Here’s how we used to do it. We’d go into a position and first thing the guns would go up, get ready for a mission. Then we’d set up a perimeter with concertina wire, set the Claymore mines, and then go clean the brush, get the area opened up. Then you’d dig your fox holes and then you’d dig the equipment in. You’d dig the trucks in, their noses stuck down in the ditch. That’s a hard job.

The 101st would send out a patrol and if we had the manpower we’d send a couple guys with them. The patrol was to find out how far away the enemy was from you. You’d go out and see if you could draw fire. You’d drop down and return fire and hope someone was behind covering you. We’d send guys out with the patrol to teach them how to run the patrol. But they weren’t going to send a gunner out, in case we got a fire mission. They’d send FDC, a cook, an ammo guy like me, or anybody. Remember we didn’t know anything about Vietnam. We were all green horns.

Stateside I was an artillery man, but to join the unit I became ammo. In Vietnam I did something different every day. Some days I went on the guns, especially if someone was sleeping, so I wasn’t just ammo. I volunteered for every patrol that came down. I was a weapon in the states and a go-getter in Vietnam. People would say to me, “You’re trying to get yourself killed out there.”

I’d say, “I’m not trying to get myself killed. Somebody’s got to go, so let me go.”

I have a picture of my ammo bunker. The live ammo rounds, with their detonation fuses attached, are all stacked up under a tent.

Ammo Bunker

If Colonel Munnelly would have seen this he would have died, because there are no sandbags around that ammo.

When Lieutenant Colonel Munnelly took command some months later he made sandbagging a top priority for all units of the battalion. Korea had taught him it wasn’t optional. 

Manning the Observation Post 

The OP was a hole in the ground for three men with maybe a couple sandbags in front.

Observation Post Under Construction
Observation Post Under Construction

We stuck them out far enough to protect the perimeter, and close enough to get back to the compound. We manned the OPs all night, usually with two guys and an M60 machine gun. At night is when we usually got hit, and 90 percent of the time we got hit.  You didn’t sit around your foxhole and talk and drink coffee and smoke cigarettes. That didn’t happen. They’d fire at you and keep you awake all night. Or we had fire missions all night long.

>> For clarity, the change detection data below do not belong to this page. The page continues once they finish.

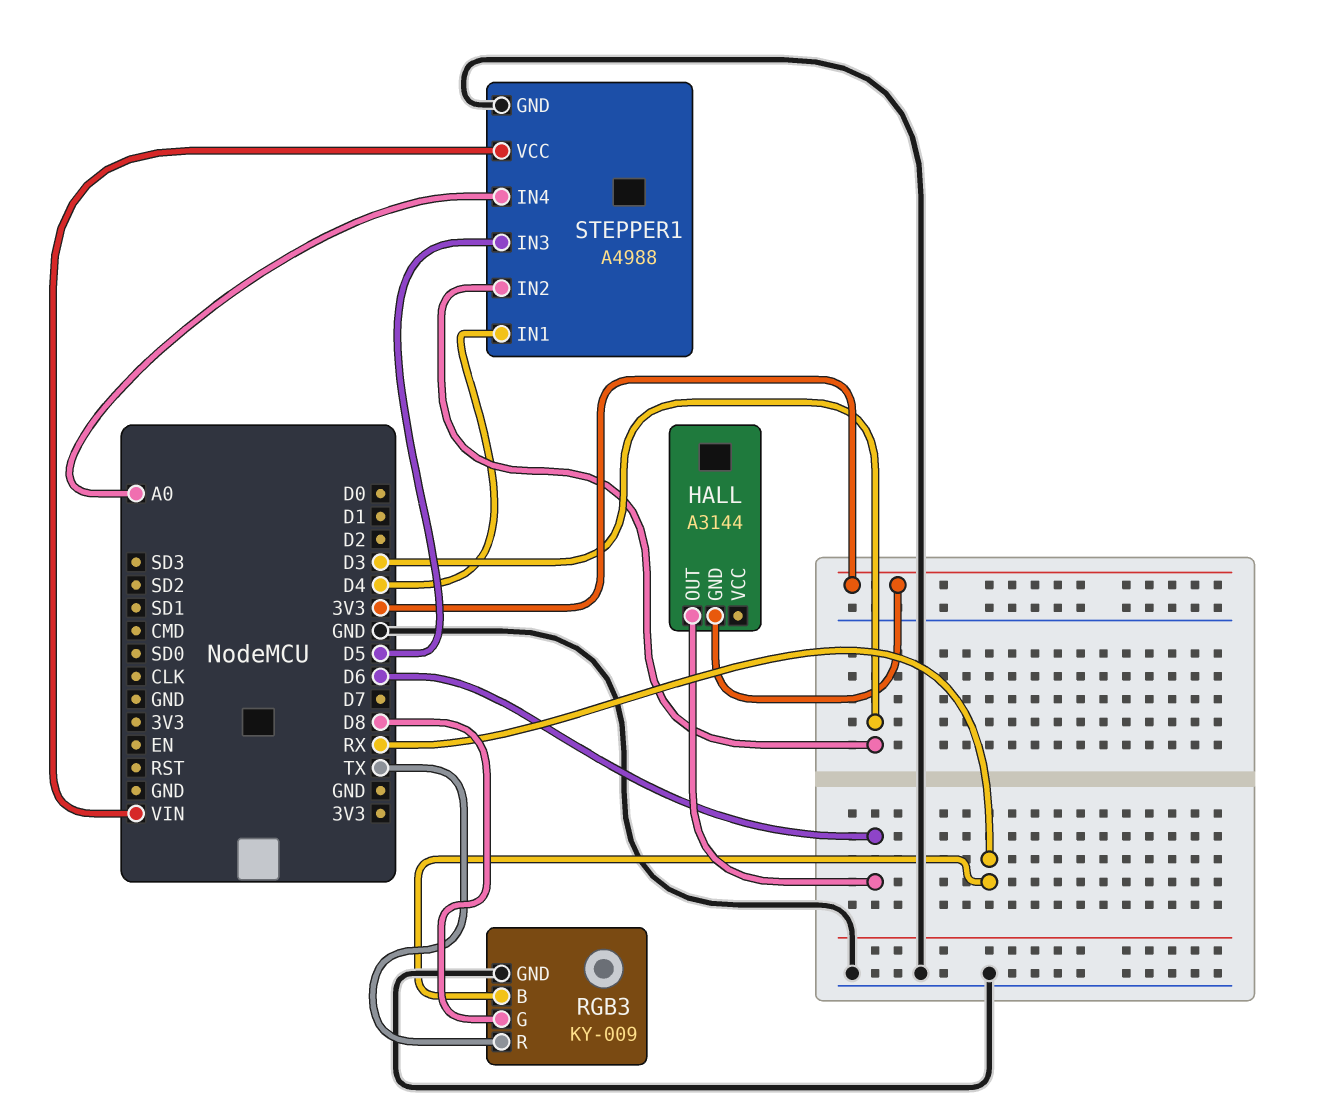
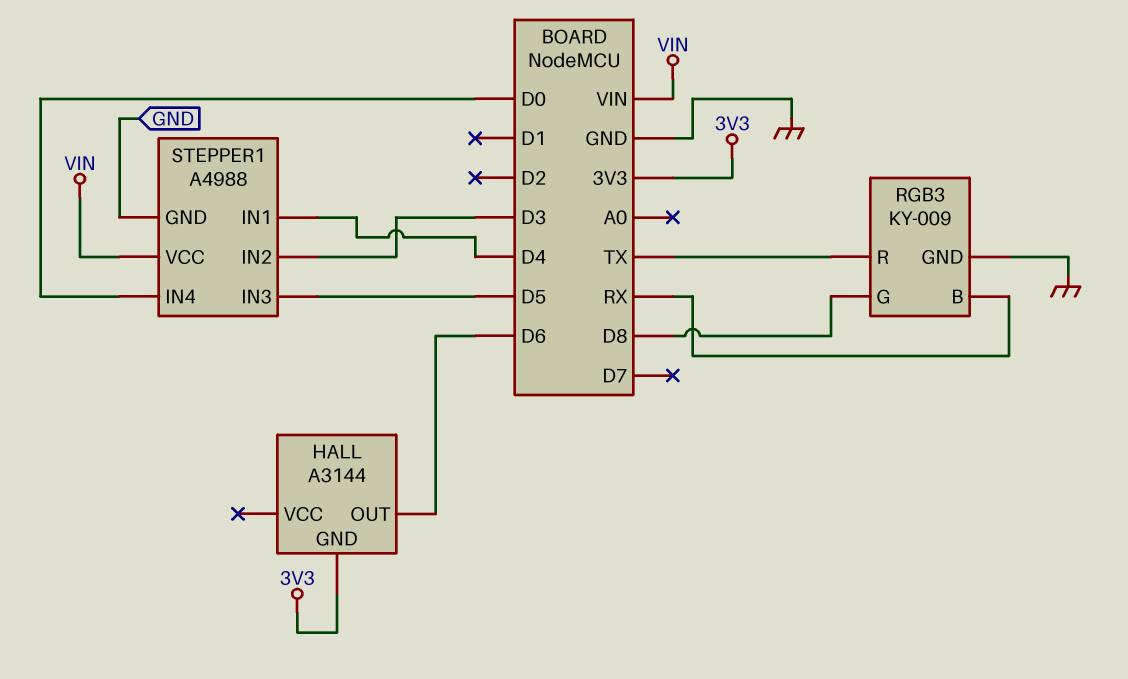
STEPPER1 pin IN4: A0 -> D0

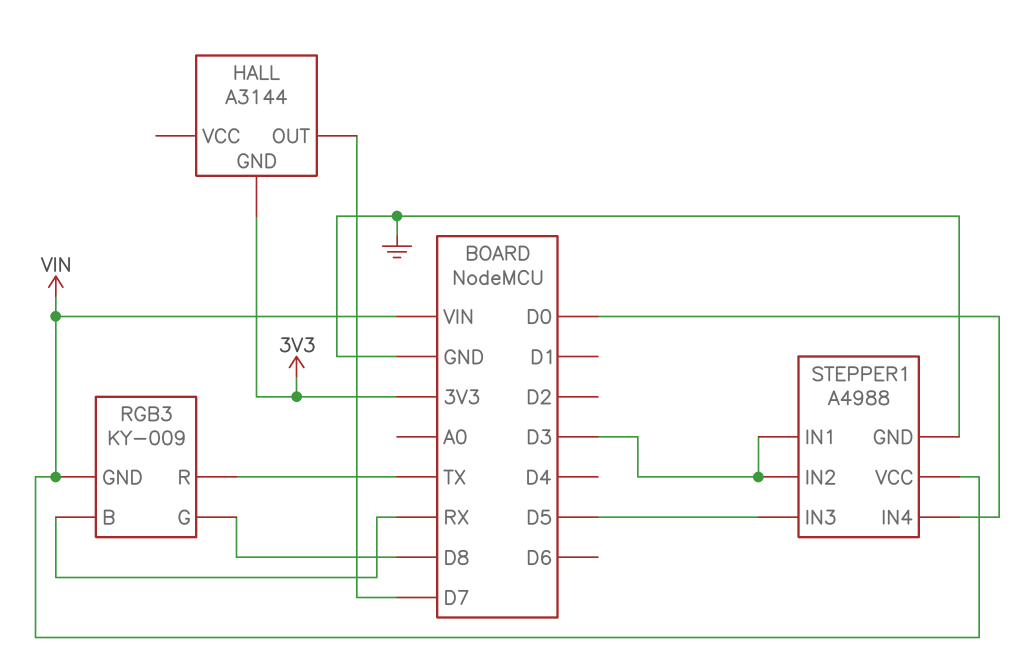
HALL pin OUT: D6 -> D7
RGB3 pin GND: GND -> VIN
STEPPER1 pin IN1: D4 -> D3

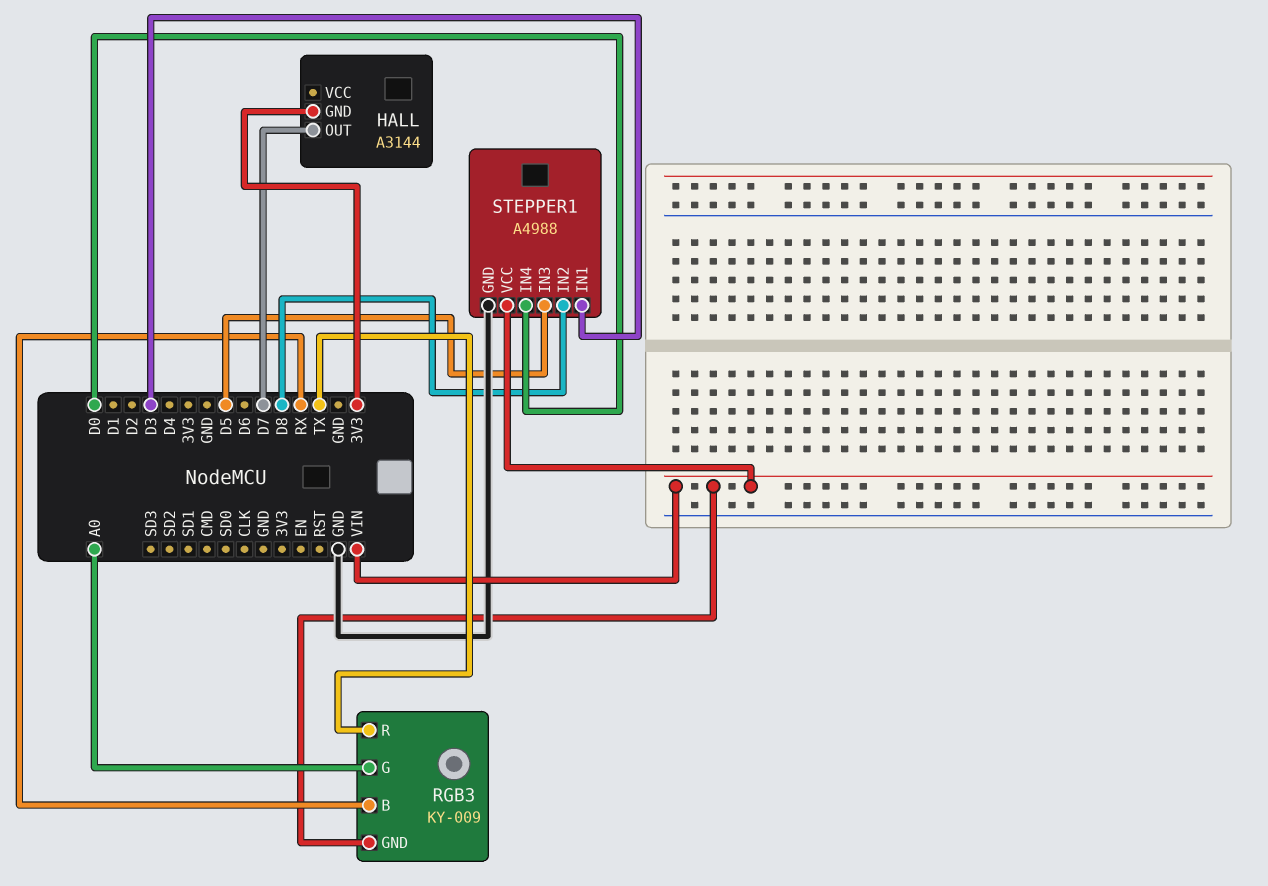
RGB3 pin G: D8 -> A0
STEPPER1 pin IN2: D3 -> D8

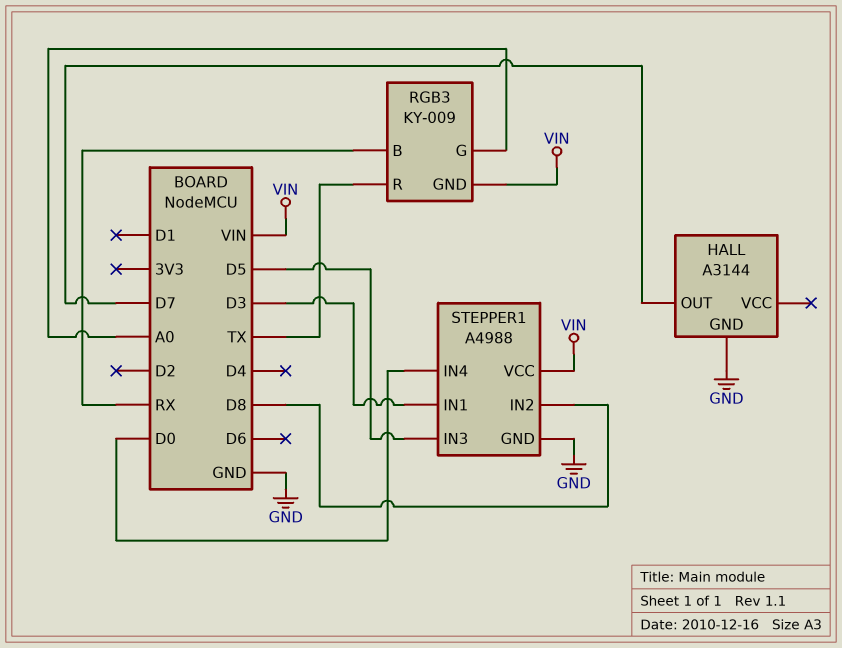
HALL pin GND: 3V3 -> GND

We never had enough ammunition at the OPs. I’d have to race out there with ammo and sometimes stay to support them. You’d put on two bandoliers of M14 ammo, grab two boxes of M60 machine gun ammo, and you’d go out. And don’t forget you got to carry your own personal weapon. Sometimes we’d have to abandon the OP because we didn’t have enough firepower to force back the enemy. When you run out of bullets you’re retreating. Later you’d have to go back out and get your guns back. Can’t leave that M60 machine gun out there.

When that sun came up you survived another night. The next day all you’re guaranteed is four hours of sleep … if you could get it.

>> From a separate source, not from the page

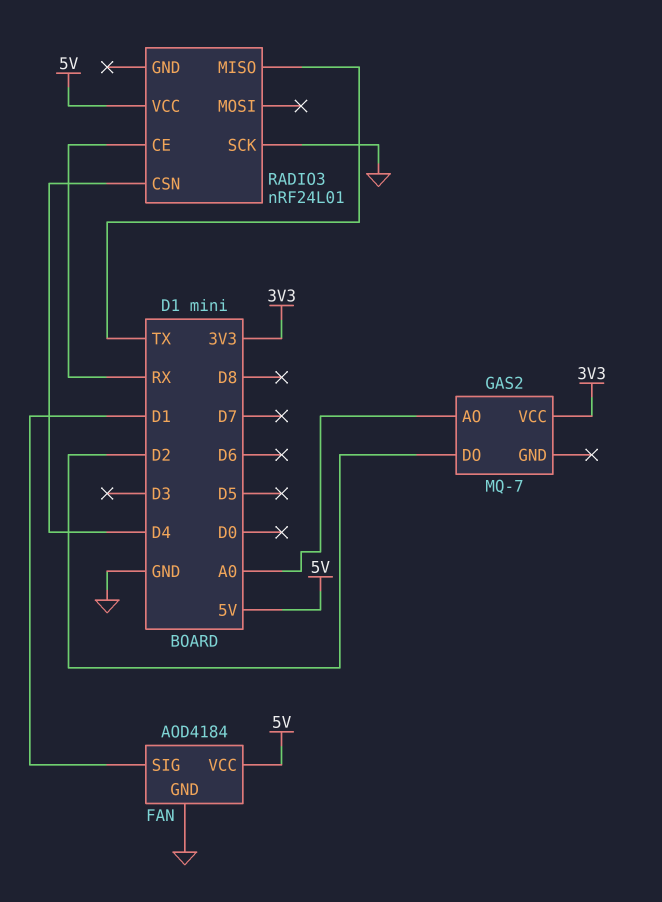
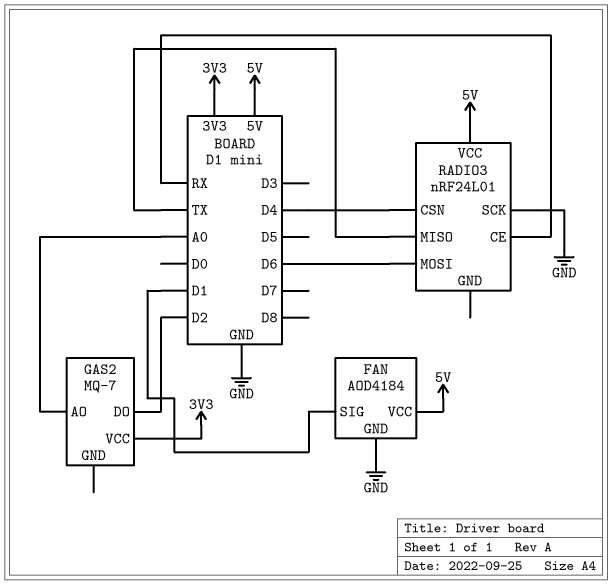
RADIO3 pin MOSI: none -> D6

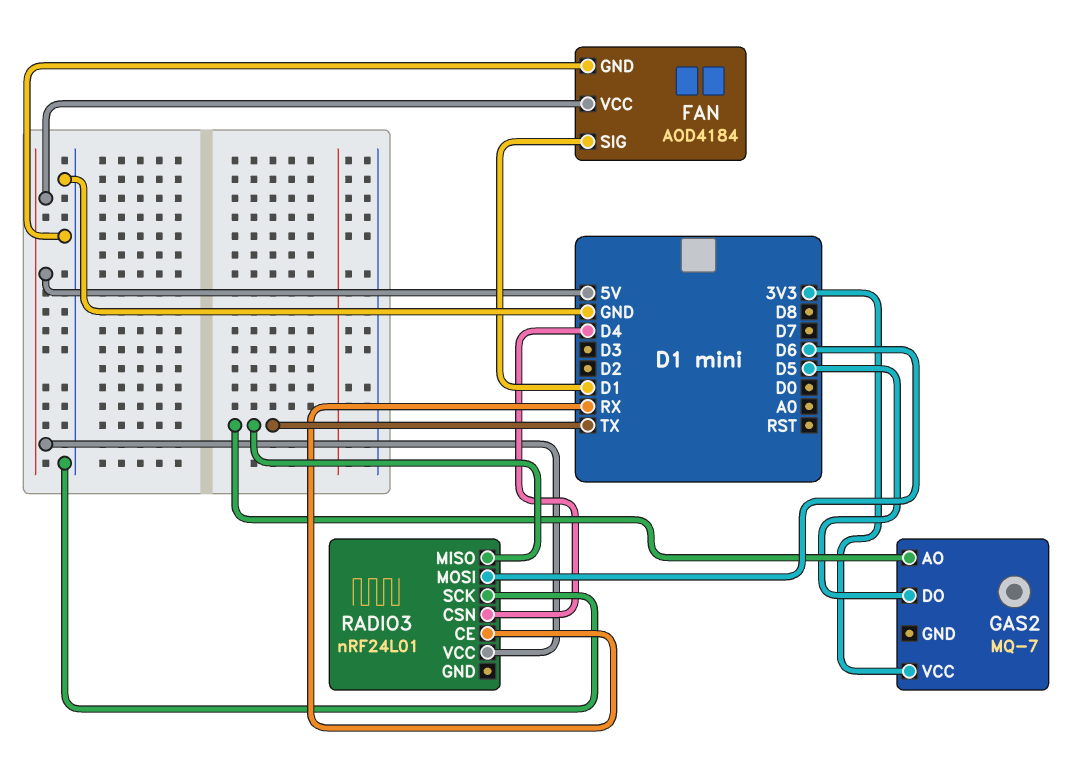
GAS2 pin AO: A0 -> TX
GAS2 pin DO: D2 -> D5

Trying To Get His Four Hours
Trying To Get His Four Hours

 

First Fire Mission

We’re in Vietnam about a month and it’s Thanksgiving day. We had just joined up with the Korean marines outside Nha Trang airport. We had our perimeter set up, we’re in combat mode, and we’re waiting around for orders.

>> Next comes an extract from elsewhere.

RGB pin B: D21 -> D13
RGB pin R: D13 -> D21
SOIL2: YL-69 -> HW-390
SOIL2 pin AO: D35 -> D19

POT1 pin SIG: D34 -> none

Now everyone is bitching, because here it is Thanksgiving and we’re eating C-rations out of cans. Soon choppers landed and brought us a real Thanksgiving meal. We hardly started when a fire mission came in. A Special Forces unit was in trouble on a nearby mountain, they were pinned down. We started the mission before the sun went down with only a few rounds, but it went on for most of the night. That was our first combat mission, to support the 5th Special Forces on Thanksgiving of 1965.